Directions for this task
Restate, in full and unchanged, the entries that follow, but not their pictures.

(The input begins)

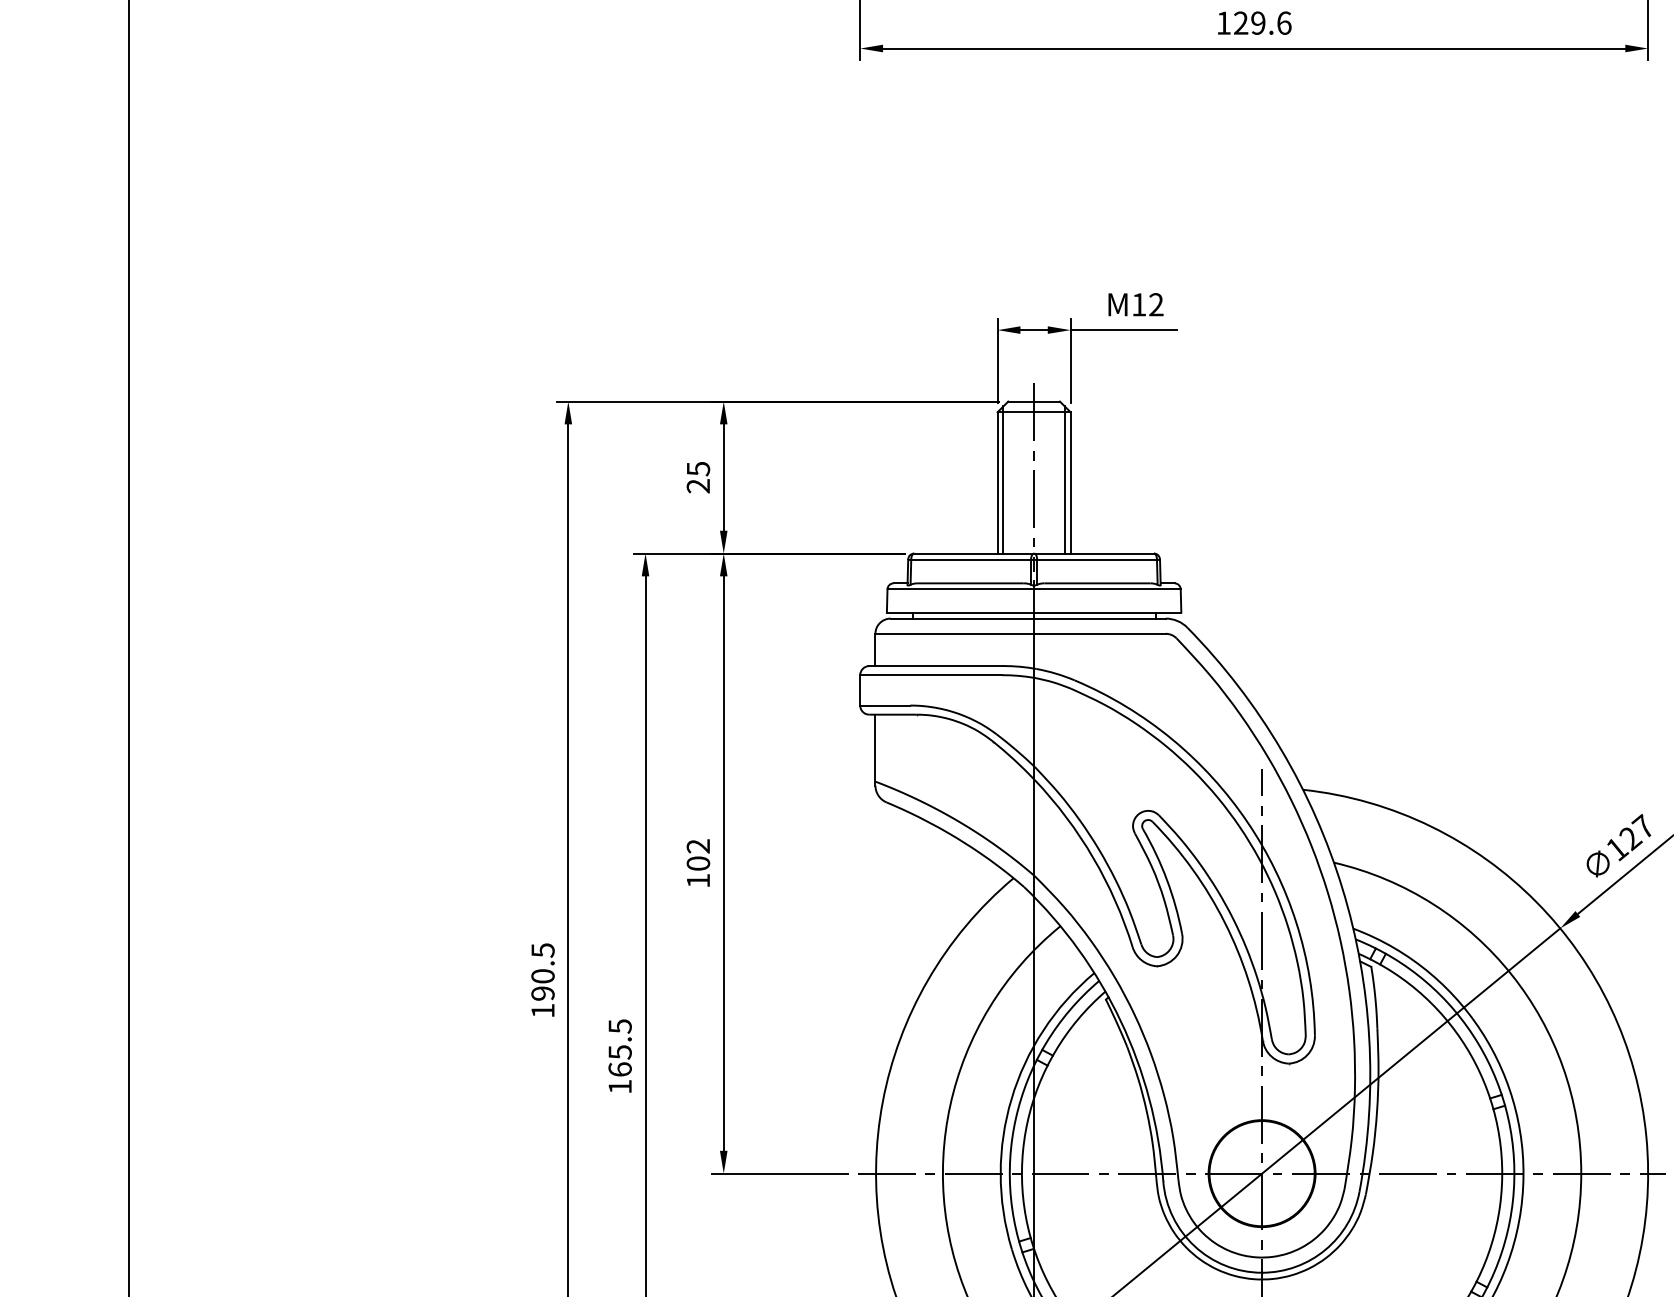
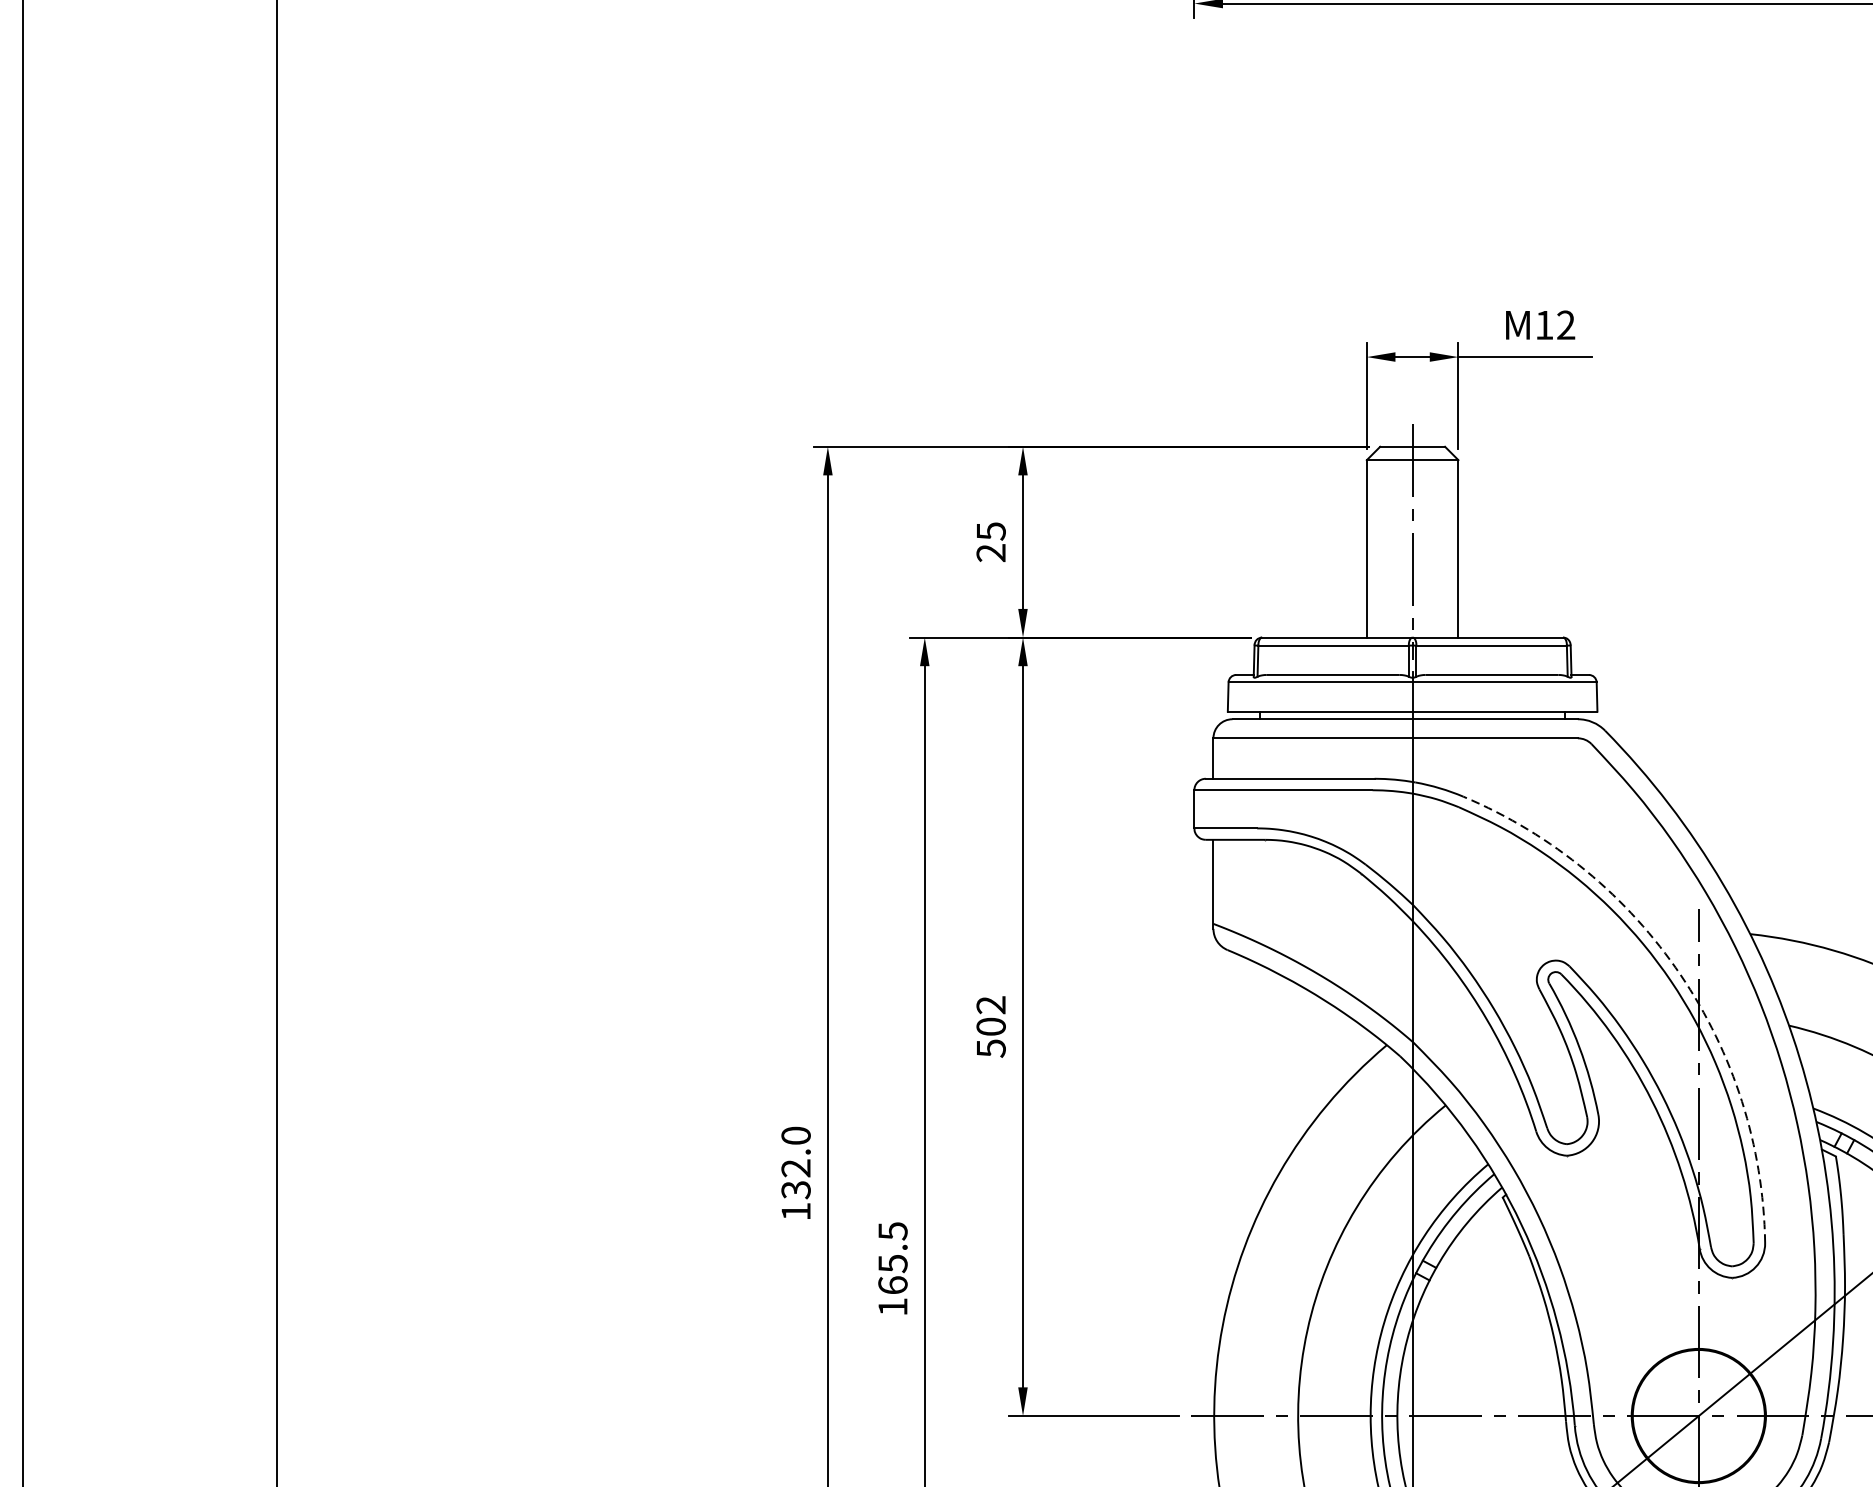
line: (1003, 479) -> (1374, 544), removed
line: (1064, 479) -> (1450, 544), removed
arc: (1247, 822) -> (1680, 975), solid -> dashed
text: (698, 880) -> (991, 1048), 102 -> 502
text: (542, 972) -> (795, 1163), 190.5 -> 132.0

(The input ends)

Reply
line: (1003, 479) -> (1374, 544), removed
line: (1064, 479) -> (1450, 544), removed
arc: (1247, 822) -> (1680, 975), solid -> dashed
text: (698, 880) -> (991, 1048), 102 -> 502
text: (542, 972) -> (795, 1163), 190.5 -> 132.0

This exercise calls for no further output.